DoorDash-SevenRooms deal reshapes Resy and OpenTable rivalry
DoorDash unveiled a $1.2 billion acquisition of SevenRooms in 2026, signaling a bold bid to fuse delivery, takeout and dine-in data. The move reshapes the competitive landscape for reservations platforms, pressuring incumbents like Resy and OpenTable.
Key Takeaways
- DoorDash buys SevenRooms for $1.2 billion, expanding its reservations footprint.
- SevenRooms integration aims to bridge delivery, takeout and dine-in data for restaurants.
- Resy will add 5,000 Tock venues this summer, taking total to about 25,000 while OpenTable still leads with ~60,000.
- AmEx owns Resy since 2019 and bought Tock for $400 million in 2024, deepening cross-channel ties.

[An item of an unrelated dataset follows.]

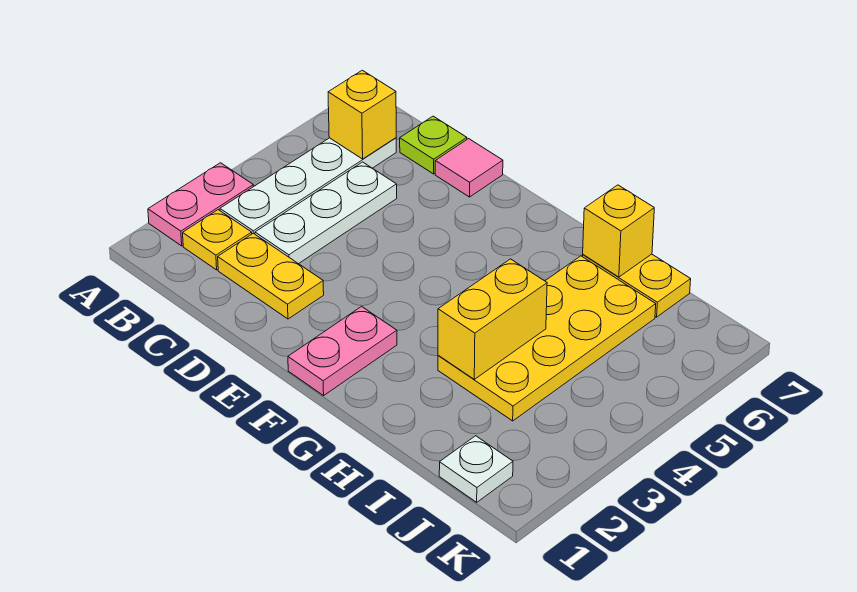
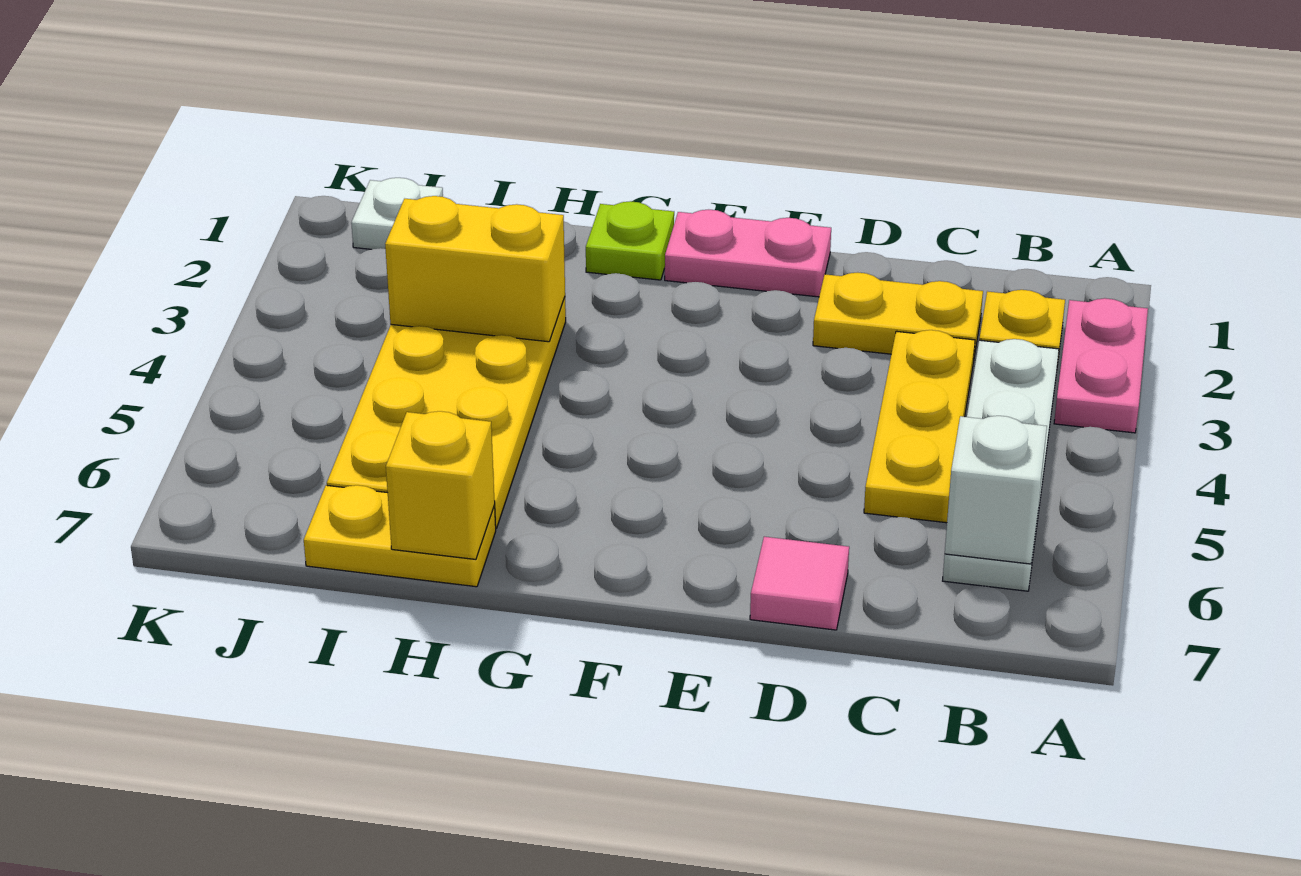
yellow brick B6 level 2 -> white brick B6 level 2
white plate C3:C5 level 1 -> yellow plate C3:C5 level 1
lime plate C7 level 1 -> lime plate G1 level 1
pink plate F1:F2 level 1 -> pink plate E1:F1 level 1
yellow brick H3:H4 level 2 -> yellow brick H3:I3 level 2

- Credit-card partnerships (AmEx, Visa, Chase) underpin access and perks around dining reservations.
People Involved
- Ben Leventhal Resy founder
- Pablo Rivero Resy CEO
- Debby Soo OpenTable CEO
- Joel Montaniel SevenRooms co-founder
- Parisa Sadrzadeh DoorDash VP strategy
Entities Involved
- DoorDash Online food delivery and reservations platform
- SevenRooms Reservation platform being acquired by DoorDash
- Resy Reservation platform owned by American Express
- OpenTable Restaurant reservation platform, owned by Booking Holdings
- American Express (AmEx) Owner of Resy; financier of ecosystem through card programs
- Tock Reservation and dining platform acquired by AmEx in 2024
MarketMoodz Analysis
The deal signals a broader push into cross-channel dining data, enabling DoorDash to target restaurants with integrated offers across delivery, takeout and reservations. Investors should watch for potential margin expansion from higher-volume bookings and loyalty-driven revenue streams, balanced against integration costs and platform onboarding risk.
Historically, Resy launched in 2014 and OpenTable debuted in 1998, with pricing models that included simple monthly fees (Resy) and mixed monthly fees plus per-cover charges (OpenTable). The AmEx-anchored stack—Resy ownership and Tock acquisition—creates a data-aggregation moat that could raise barriers to entry for smaller platforms and intensify competitive pricing dynamics. Regulators may scrutinize data-sharing across hospitality touchpoints as platforms consolidate.